Сколько там осталось — этого лета! Потому мы и решили не рассиживаться, а предпринять познавательную поездку, что называется, одним днем.
А поскольку во встроенном в автомашину навигаторе не отыскалось буковки Z с диакритическим знаком, то перед тем, как посетить искомый литовский городок, назначали точки на карте, которые наш электронный гид находил безошибочно.
Во дворец Залениеки. Приписывается Растрелли!
Хотя порой казалось, что целью навигатора является не привести нас кратчайшей дорогой, а показать что–то новое. Вот, например, после того как мы миновали пририжские городки и поселки, составляющие фактически единую агломерацию со столицей, как будто один нескончаемый пригород, не особо отличающийся по внешнему виду от наших окраин (а порой даже выглядящих богаче — в частности, Озолниеки куда ухоженней, чем, скажем, Сужи или Букулти!), мы внезапно заехали в совершенно не туристическую часть Елгавы.

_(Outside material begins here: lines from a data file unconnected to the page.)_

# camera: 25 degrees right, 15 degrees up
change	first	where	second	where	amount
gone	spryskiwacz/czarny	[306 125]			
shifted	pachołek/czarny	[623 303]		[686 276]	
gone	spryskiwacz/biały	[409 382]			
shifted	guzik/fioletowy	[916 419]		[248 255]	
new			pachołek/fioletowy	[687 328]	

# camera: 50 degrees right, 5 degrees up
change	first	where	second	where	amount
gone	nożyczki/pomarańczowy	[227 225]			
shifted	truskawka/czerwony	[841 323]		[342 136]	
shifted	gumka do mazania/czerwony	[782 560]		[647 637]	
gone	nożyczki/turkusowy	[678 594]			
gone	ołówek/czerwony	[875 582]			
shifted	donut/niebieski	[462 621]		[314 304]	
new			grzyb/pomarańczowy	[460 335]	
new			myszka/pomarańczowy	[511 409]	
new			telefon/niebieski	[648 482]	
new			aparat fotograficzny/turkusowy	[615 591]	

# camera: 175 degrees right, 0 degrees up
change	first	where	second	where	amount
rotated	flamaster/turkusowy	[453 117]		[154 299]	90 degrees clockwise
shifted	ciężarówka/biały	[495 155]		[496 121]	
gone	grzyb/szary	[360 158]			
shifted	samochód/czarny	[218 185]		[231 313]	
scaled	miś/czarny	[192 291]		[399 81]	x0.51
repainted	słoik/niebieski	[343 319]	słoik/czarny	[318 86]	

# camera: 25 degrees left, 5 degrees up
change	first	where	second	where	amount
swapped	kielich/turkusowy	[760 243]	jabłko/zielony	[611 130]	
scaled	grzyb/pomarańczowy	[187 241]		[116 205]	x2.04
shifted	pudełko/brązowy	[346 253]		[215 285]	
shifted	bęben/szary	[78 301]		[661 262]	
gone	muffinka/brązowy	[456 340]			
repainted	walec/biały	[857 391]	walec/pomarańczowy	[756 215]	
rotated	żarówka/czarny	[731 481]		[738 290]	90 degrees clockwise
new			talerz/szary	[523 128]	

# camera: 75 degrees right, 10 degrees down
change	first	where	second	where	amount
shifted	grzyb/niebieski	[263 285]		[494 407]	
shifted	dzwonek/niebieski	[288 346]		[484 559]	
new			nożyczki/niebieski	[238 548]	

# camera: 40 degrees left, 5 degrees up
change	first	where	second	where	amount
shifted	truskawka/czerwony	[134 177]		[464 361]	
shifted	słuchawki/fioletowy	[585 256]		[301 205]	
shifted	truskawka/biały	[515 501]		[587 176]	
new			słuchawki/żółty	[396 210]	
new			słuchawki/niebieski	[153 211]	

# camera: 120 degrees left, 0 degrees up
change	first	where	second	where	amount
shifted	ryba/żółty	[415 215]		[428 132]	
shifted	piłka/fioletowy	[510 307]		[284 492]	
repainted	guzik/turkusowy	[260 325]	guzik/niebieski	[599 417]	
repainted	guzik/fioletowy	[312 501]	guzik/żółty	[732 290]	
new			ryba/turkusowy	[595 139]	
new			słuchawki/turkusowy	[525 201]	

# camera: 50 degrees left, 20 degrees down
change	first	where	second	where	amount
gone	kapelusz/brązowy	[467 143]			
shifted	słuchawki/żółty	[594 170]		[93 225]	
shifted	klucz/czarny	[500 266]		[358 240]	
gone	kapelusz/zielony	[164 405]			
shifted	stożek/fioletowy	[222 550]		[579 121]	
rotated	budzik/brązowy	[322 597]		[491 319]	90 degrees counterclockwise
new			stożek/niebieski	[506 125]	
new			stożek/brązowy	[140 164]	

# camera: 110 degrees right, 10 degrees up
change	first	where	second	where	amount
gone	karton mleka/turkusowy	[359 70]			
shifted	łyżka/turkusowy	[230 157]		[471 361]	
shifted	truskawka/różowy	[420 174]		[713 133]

Вместо того чтобы миновать бывший губернский город Курляндии по объездной дороге, покатили по длинной улице Терветес. По названию населенного пункта, прославленного своими конями и пивом. И пришли к выводу, что в некоторых местах Елгавы вполне себе сохранилась застройка до Второй мировой, а то и до Первой. Просто она тут идет как бы фрагментами, не составляя особого ансамбля — но тем не менее показывает, что город был уважаемый, торговый.
Но вот миновали мы краевой центр с его воспоминанием о кратком индустриальном ренессансе (собранные в сотрудничестве с Москвой автобусы "АМО" до сих пор бегают) и погрузились в провинциальные дали. Проскочили поселочек с приятным названием Атпута — вот тут и надо отдыхать на лоне природы, не придали особого значения Свете (здешний замок–малютка в руинах, восстановление в стадии: начать — и кончить), и вот наконец Залениеки. Чудесный дворец — с загадочной судьбой!
Зеленая усадьба, или Залениеки, выстроенный остзейцами — как Грюнхоф, является одним из старейших орденских ленов Семигалии. Таково древнее название нынешней Земгале, под которым она значится, например, в полном титуле Императора Всероссийского: "Князь Эстляндскій, Лифляндскій, Курляндскій и Семигальскiй".
В 1562 году усадьба стала достоянием герцога Курляндского. Ну а строительство нынешнего замка началось в 1768 году, когда по распоряжению герцога Эрнста Иоганна Бирона выделяется 200 000 кирпичей на возведение поместья. Строительные работы продолжались до 1775 года. Вновь построенный замок был любимой охотничьей резиденцией герцога и его сына Петра и как таковой сохранялся до 1795 года, когда Курляндские герцогства присоединили к России. Здание имеет два этажа, ризалиты в центре обоих продольных фасадов и в торцах. Архитектурное решение, композиция, пропорциональные соотношения колонн и фронтонов напоминают дворец Строгановых в Петербурге, автором проекта которого является Бартоломео Франческо Растрелли. Сие обстоятельство и посейчас наводит историков и искусствоведов на гипотезу — самый раскрученный архитектор России спроектировал и Грюнхоф!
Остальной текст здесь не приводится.